So, Ian Wishart, author of the book Air Con, is threatening to sue The Herald Newspaper and one of its columnists for defamation! (See Air Con author preparing to sue Herald, and Hot Topic.) The offensive sentence? “Only this week breakfast TV host Paul Henry flirted with stupi-duty by lending support to Ian Wishart’s AirCon, a book that the excellent Hot Topic (www.hot-topic.co.nz) noted ‘appears to come from another planet'” (see Chris Barton: Climate debate adrift on rising tide of lunacy). (The word “supi-duty” was a parody on a critical missive the Herald had received from a climate change denier).
Seems pretty mild to me – hardly worthy of legal action. After all it was Paul Henry who was accused of flirting with “stupi-duty.” Yet Wishart is threatening legal action and also that “he may widen the lawsuit to include Renowden as well.” Renowden is the author of the critical review of Wishart’s book on Hot Topic (see Somethin’ stupid…).
Why the threat?
So this is how Wishart tries to bring reviewers of his books into line? I made several unsuccessfyl attempts to get a review copy of Air Con. Perhaps I should be thankful that I may not have been considered tame enough to receive one. I might also be threatened with legal action now.
Seriously though, why the legal threats? Surely there is no serious ground for them? Wishart can’t seriously expect to win such a lawsuit? Has he lost the plot?

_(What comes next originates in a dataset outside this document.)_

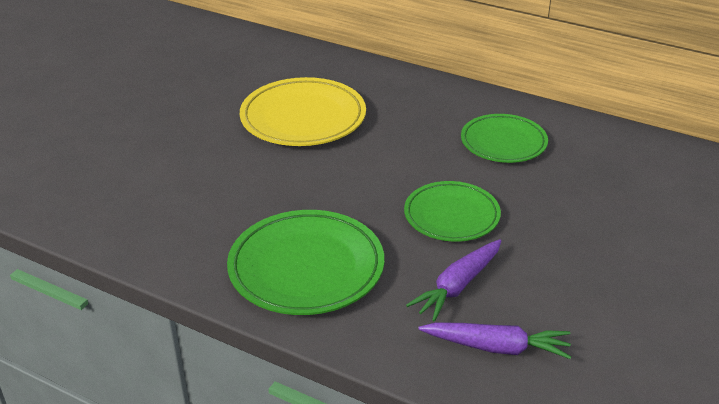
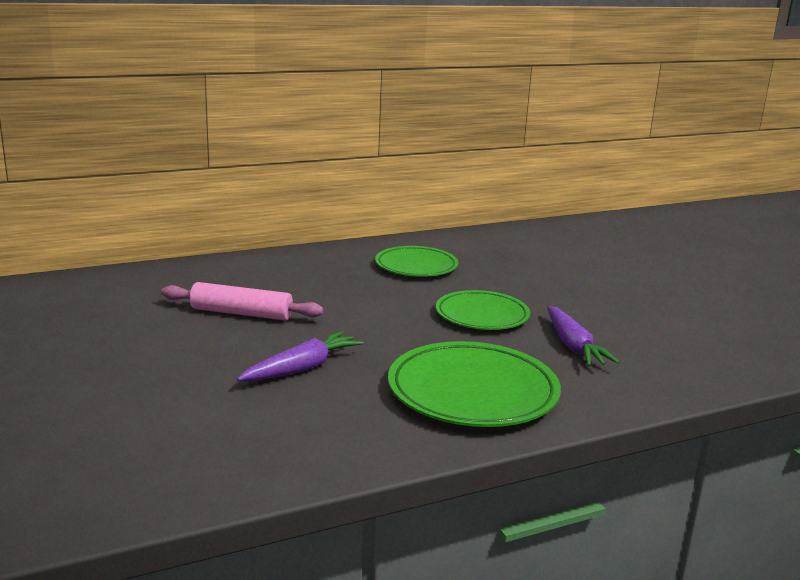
camera: 55 degrees left, 15 degrees down
(303, 118) = (241, 313): yellow plate -> pink rolling pin
(497, 347) = (660, 361): purple carrot -> purple carrot (302, 368)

I think he has two motives:
1: Publicity. Some authors will do anything to promote their book. Legal stunts are not new. And there is the old adage “no news is bad news.” Interestingly, though, my perception is that it is usually the purveyors of bad products who are the most likely to resort to defamation charges (consider the MaxiCrop case in New Zealand and the Chiropractors in the UK see Suppressing science).
2: Intimidation. Such legal action may have no chance of winning but companies can still be intimidated. They can often end up treating such litigious people with kid gloves. Editors may tell the journalists and columnists to go easy. Again we saw this effect of the MaxiCrop case pn the sensitivity of Crown research Insitutes in New Zealand (see Suppressing science).
Whatever. Legal intimidation is a sign of weakness. I would have thought that if Wishart was confident of his message he would rely on the facts, on the evidence, not the lawyers.